Skip to content

Anonymization

YData Synthesizers offers a way to anonymize sensitive information such that the original values are not present in the synthetic data but replaced by fake values.

Does the model retain the original values?

No! The anonymization is performed before the model training such that it never sees the original values.

The anonymization is performed by specifying which columns need to be anonymized and how to performed the anonymization. The anonymization rules are defined as a dictionary with the following format:

{column_name: anonymization_rule}

While here are some predefined anonymization rules such as name, email, company, it is also possible to create a rule using a regular expression. The anonymization rules have to be passed to a synthesizer in its fit method using the parameter anonymize.

What is the difference between anonymization and privacy?

Anonymization makes sure sensitive information are hidden from the data. Privacy makes sure it is not possible to infer the original data points from the synthetic data points via statistical attacks.

Therefore, for data sharing anonymization and privacy controls are complementary.

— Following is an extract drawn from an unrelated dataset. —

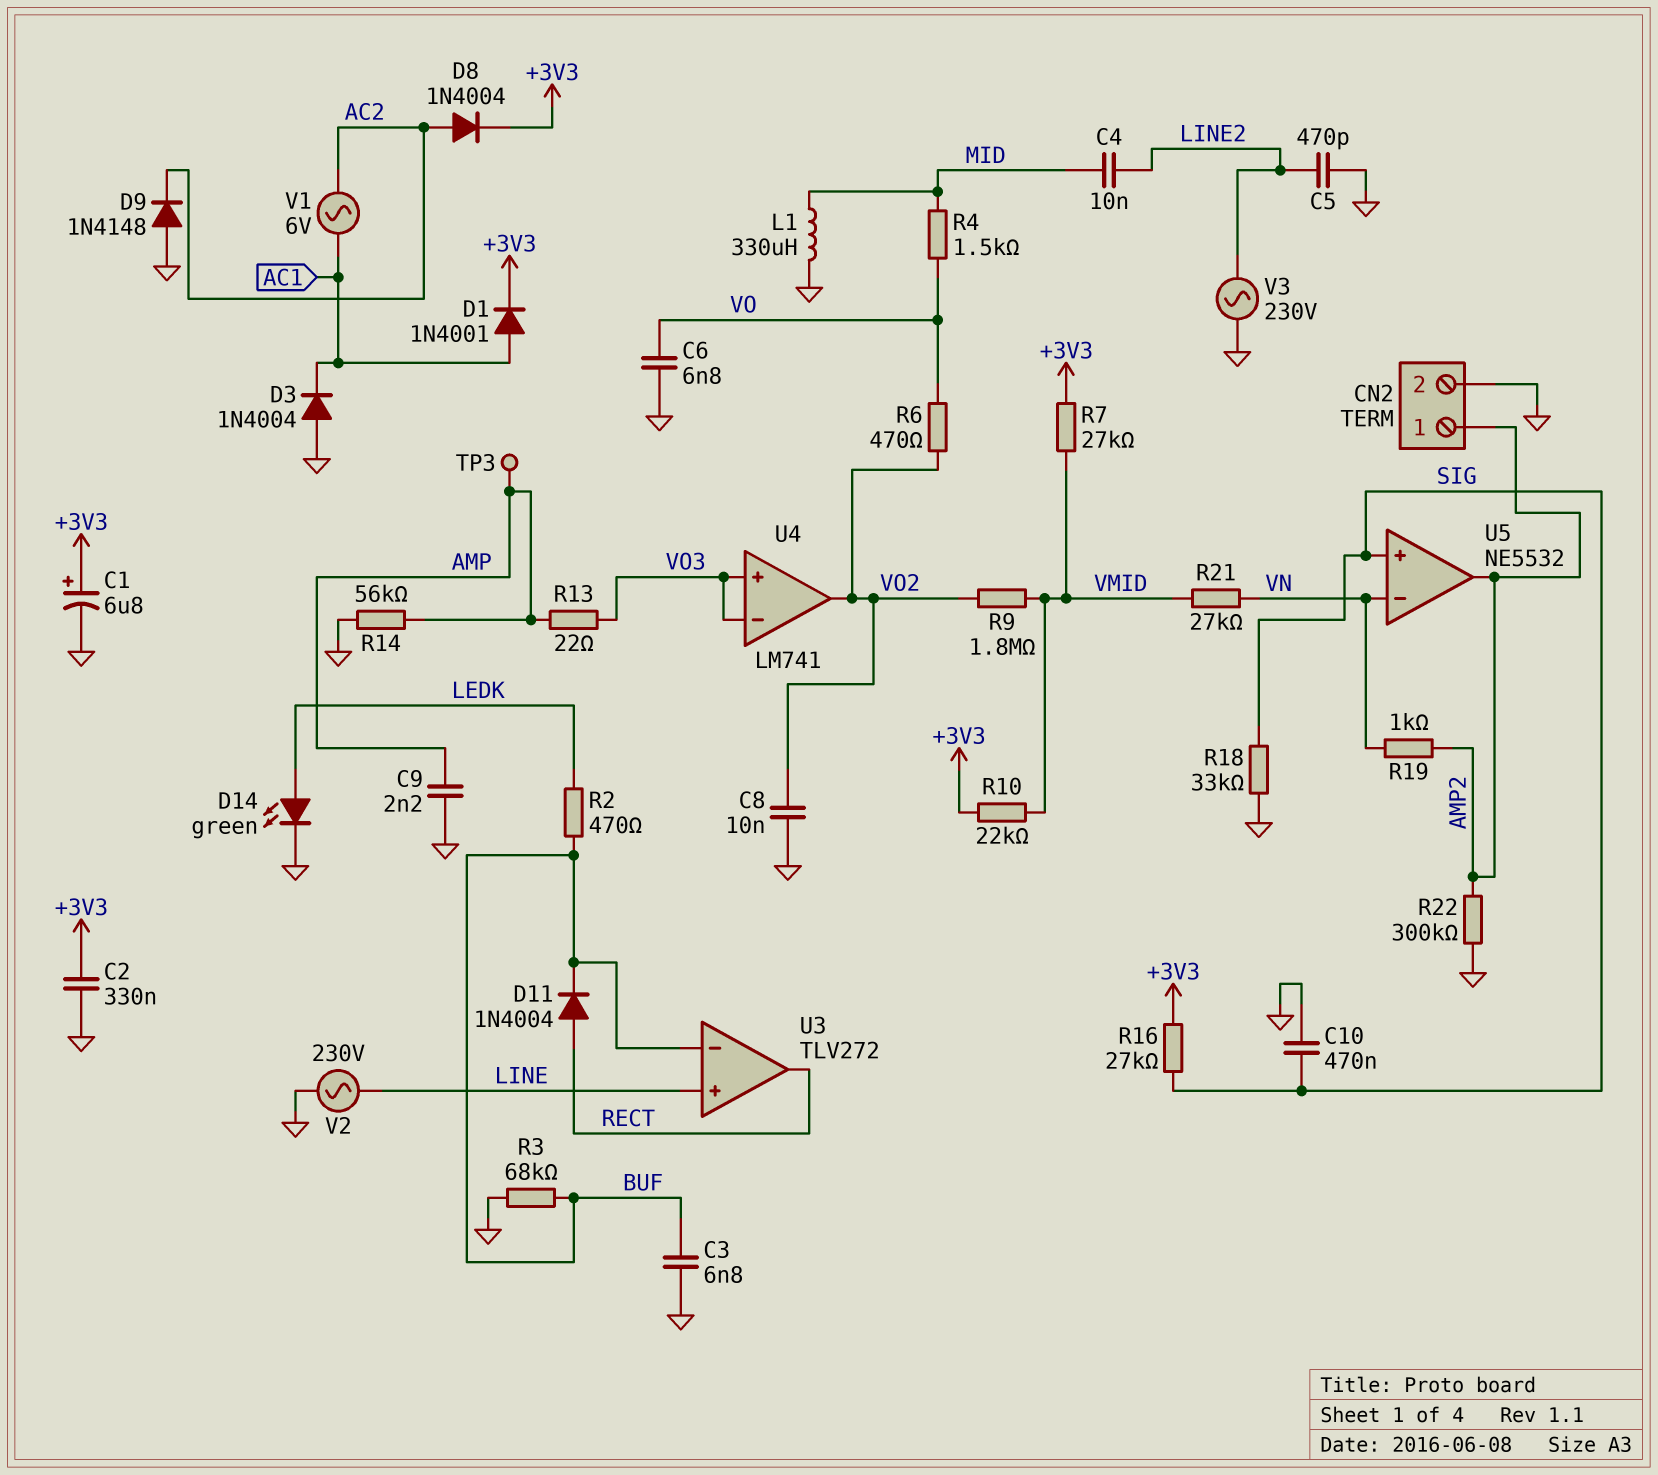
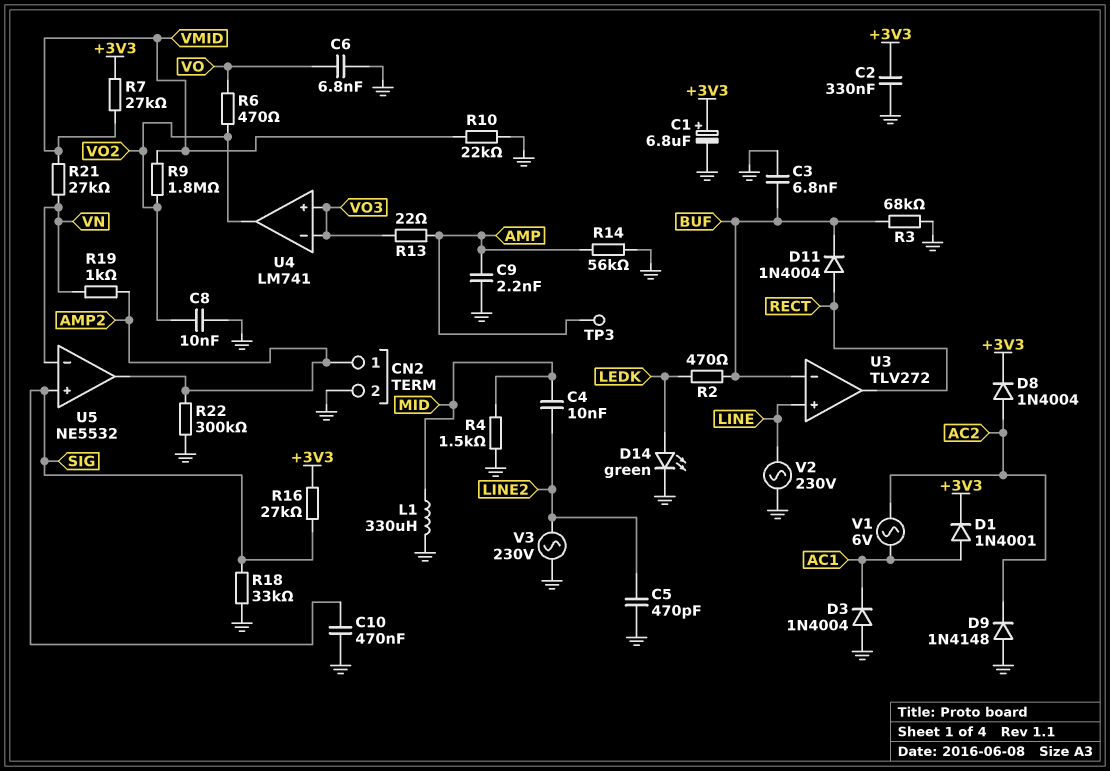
R4: 1.5k (MID, VO) -> 1.5k (GND, MID)
R10: 22k (+3V3, VMID) -> 22k (GND, VMID)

The example below demonstrates how to anonymize the column Name by fake names and the column Ticket by a regular expression:

import os

from ydata.sdk.dataset import get_dataset
from ydata.sdk.synthesizers import RegularSynthesizer

# Do not forget to add your token as env variables
os.environ["YDATA_TOKEN"] = '<TOKEN>'  # Remove if already defined


def main():
    """In this example, we demonstrate how to train a synthesizer from a pandas
    DataFrame.

    After training a Regular Synthesizer, we request a sample.
    """
    X = get_dataset('titanic')

    # We initialize a regular synthesizer
    # As long as the synthesizer does not call `fit`, it exists only locally
    synth = RegularSynthesizer()

    # We define anonymization rules, which is a dictionary with format:
    # {column_name: anonymization_rule, ...}
    # while here are some predefined anonymization rules like: name, email, company
    # it is also possible to create a rule using a regular expression
    rules = {
        "Name": "name",
        "Ticket": "[A-Z]{2}-[A-Z]{4}"
    }

    # We train the synthesizer on our dataset
    synth.fit(
        X,
        name="titanic_synthesizer",
        anonymize=rules
    )

    # We request a synthetic dataset with 50 rows
    sample = synth.sample(n_samples=50)

    print(sample[["Name", "Ticket"]].head(3))


if __name__ == "__main__":
    main()